September 16th, 2025
It is deeply heartbreaking that you are gone, and it feels like a part of us has been erased completely. Even though we have not seen each other in years, I will never forget our small chat through a phone call this summer, when you wished me the best and told me how proud you were of what I have achieved so far. That moment meant the world to me. Rest in peace.
September 15th, 2025
My dear friend Cornel, I am deeply sorry for the loss of your beloved wife. She was a kind and gentle soul who touched the lives of many. Though her time was too short, her love and warmth will always be remembered. Please know you are not alone—our hearts and prayers are with you. May her soul rest in peace.
September 13th, 2025
Dragă Cristina, unde ai plecat? Mai aveai atât de multe de făcut aici! Patrick nu are încă aripi atât de solide încât să-l laṣi să zboare singur; iar Cornel nu se descurcă fără tine! Îmi este peste putință să cred că n-am să te mai văd! Atât de sufletistă! Atât de tânără! Atât de frumoasă! Dumnezeu să te aṣeze în ceata celor drepți! Drum lin spre cer, dragă prietenă!
September 13th, 2025
Dumnezeu să te odihnească în liniște și pace!!

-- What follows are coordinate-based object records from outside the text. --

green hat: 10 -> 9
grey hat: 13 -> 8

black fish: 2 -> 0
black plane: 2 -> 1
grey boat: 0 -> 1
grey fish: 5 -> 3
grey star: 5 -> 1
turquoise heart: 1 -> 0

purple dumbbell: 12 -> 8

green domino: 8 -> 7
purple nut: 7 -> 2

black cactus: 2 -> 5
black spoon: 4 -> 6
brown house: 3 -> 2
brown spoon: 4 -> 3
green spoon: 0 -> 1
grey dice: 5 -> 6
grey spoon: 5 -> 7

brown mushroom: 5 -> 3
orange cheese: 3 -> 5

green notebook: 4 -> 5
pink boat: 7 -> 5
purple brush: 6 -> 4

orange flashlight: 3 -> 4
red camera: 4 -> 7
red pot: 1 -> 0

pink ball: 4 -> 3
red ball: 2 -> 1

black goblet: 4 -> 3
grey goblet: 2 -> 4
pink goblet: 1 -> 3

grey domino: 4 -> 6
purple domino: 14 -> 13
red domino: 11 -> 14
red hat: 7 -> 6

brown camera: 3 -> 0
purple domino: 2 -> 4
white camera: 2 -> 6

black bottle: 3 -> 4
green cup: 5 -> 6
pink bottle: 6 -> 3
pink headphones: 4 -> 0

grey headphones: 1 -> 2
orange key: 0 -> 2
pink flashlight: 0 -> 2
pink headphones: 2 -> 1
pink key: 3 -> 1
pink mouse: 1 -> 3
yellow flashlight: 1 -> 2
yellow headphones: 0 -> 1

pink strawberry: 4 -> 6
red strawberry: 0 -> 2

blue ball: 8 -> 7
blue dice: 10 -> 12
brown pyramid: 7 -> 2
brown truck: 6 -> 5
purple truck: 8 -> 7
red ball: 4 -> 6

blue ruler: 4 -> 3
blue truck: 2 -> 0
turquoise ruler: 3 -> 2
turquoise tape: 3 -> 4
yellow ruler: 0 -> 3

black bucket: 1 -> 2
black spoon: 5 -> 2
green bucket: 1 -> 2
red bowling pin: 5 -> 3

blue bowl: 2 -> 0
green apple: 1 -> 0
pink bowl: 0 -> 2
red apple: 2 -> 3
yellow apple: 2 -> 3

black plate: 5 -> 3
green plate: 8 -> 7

Sa veghezi asupra familiei tale și să îi ocrotești!!🙏🏻🙏🏻🙏🏻🙏🏻🙏🏻🙏🏻🥲🥲🥲🥲🥲
September 13th, 2025
Cristina was a strong, kind and passionate person. We worked together for a few years in the hospital & I was able to get to know her. Though we had lost touch, I will forever be grateful for her. I remember we would sit quietly in a room doing our work. There she shared her most vulnerable moments with me, and spoke of her love for her family. She loved her son very much. Cristina will be forever missed.
September 13th, 2025
Even though we hadn’t seen each other for a long time, you always remained close to my heart.
The memories we shared and the bond of family cannot be erased by distance or time.
Your passing leaves a deep sadness, but also a gentle light that will live on in my soul.
May you rest peacefully, surrounded by love and eternal grace.